Reforma Tributária: impacto das novas regras nas empresas
Reforma Tributária: impacto das novas regras nas empresas será o principal desafio corporativo dos próximos anos, exigindo adequação imediata a um novo sistema que começa a valer em 2026 e se consolida até 2033.
Unificação de tributos em CBS e IBS
O texto aprovado transforma cinco tributos em apenas dois. A CBS (Contribuição sobre Bens e Serviços) substituirá PIS e COFINS, sob gestão federal. Já o IBS (Imposto sobre Bens e Serviços) reunirá ICMS e ISS, administrado por estados e municípios.
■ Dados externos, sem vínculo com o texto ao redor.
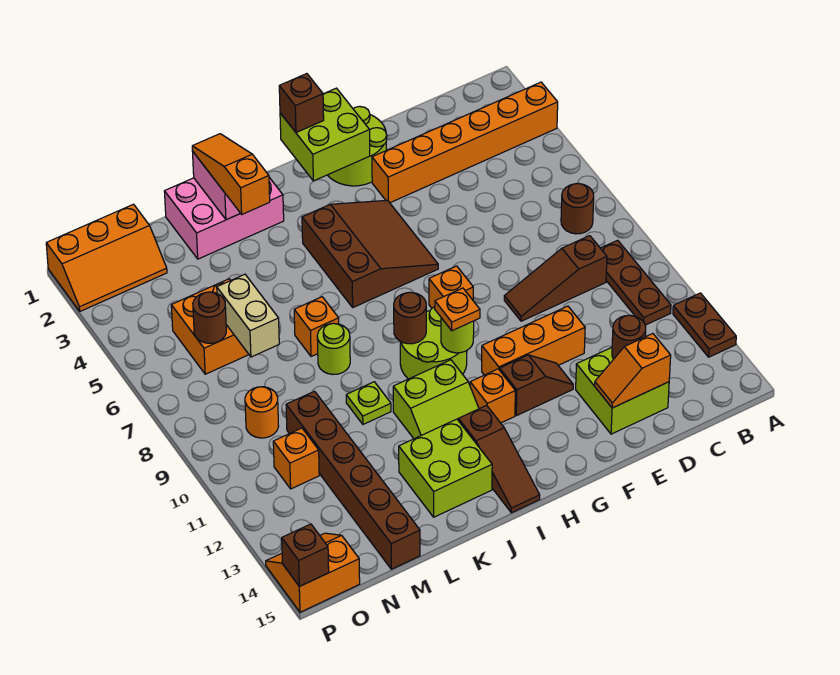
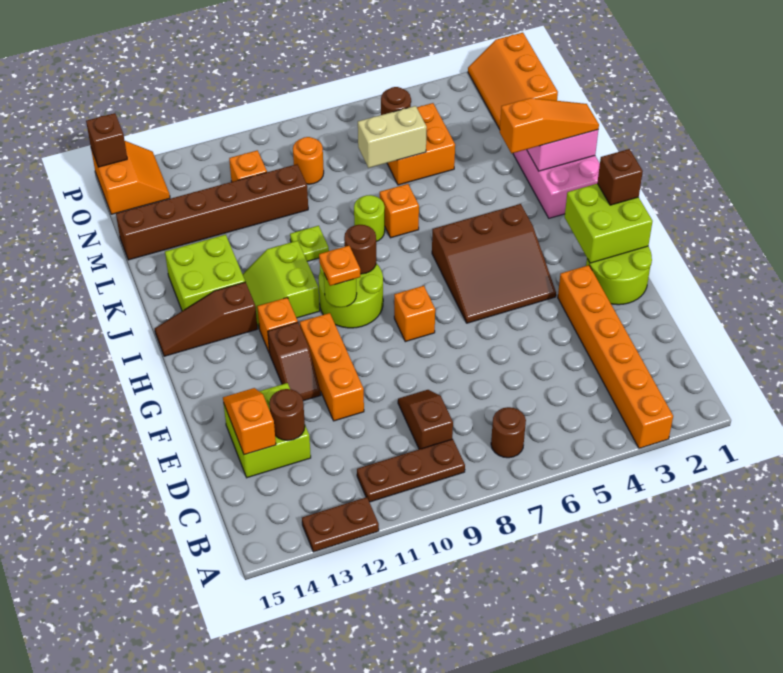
brown slope C9:E9 level 1 top C -> brown slope C9:D9 level 1 top C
A proposta simplifica a incidência, amplia o creditamento e busca reduzir litígios.
Extinção gradual do IPI e criação do Imposto Seletivo
O IPI será extinto de forma progressiva, permanecendo apenas para produtos fabricados na Zona Franca de Manaus. Em paralelo, nasce o Imposto Seletivo, que incidirá com alíquotas elevadas sobre itens considerados nocivos, como cigarros, bebidas alcoólicas e produtos poluentes.
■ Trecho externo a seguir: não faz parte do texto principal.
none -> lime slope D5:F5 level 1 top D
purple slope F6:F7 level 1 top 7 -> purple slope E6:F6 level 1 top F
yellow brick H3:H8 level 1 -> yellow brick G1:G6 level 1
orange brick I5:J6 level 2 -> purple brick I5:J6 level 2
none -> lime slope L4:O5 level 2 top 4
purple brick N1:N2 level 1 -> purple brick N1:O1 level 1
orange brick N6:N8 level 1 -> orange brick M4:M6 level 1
Créditos fiscais ampliados
Atualmente, o aproveitamento de créditos de PIS e COFINS sofre diversas restrições. Com a reforma tributária, as empresas poderão se creditar de praticamente toda a cadeia, aumentando a transparência e diminuindo disputas judiciais.
Fim da guerra fiscal entre estados
Outro ponto relevante é a mudança do local de recolhimento: o imposto passa a ser devido no destino, ou seja, onde ocorre o consumo do bem ou serviço. Essa regra encerra a competição entre estados por incentivos fiscais e padroniza alíquotas, que terão redução específica para setores como saúde (até 60%) e cesta básica (alíquota zero).
Obrigações acessórias e escrituração
Será criado um sistema único para escrituração de CBS e IBS, reduzindo formulários e declarações enviados aos fiscos. A expectativa é cortar custos de conformidade e elevar a qualidade das informações, afirma a Receita Federal.
Calendário de transição
Empresas enquadradas nos regimes de Lucro Presumido ou Real deverão destacar CBS e IBS em documentos fiscais já em 2026. O impacto financeiro começa em 2027, quando inicia a fase de transição dos tributos, e se completa em 2033, período em que sistemas, preços e contratos precisarão ser ajustados.
A reforma tributária promete tornar a carga fiscal mais clara, incentivar investimentos e elevar a competitividade. Entretanto, especialistas alertam para eventual aumento real da tributação, exigindo monitoramento constante por parte dos gestores.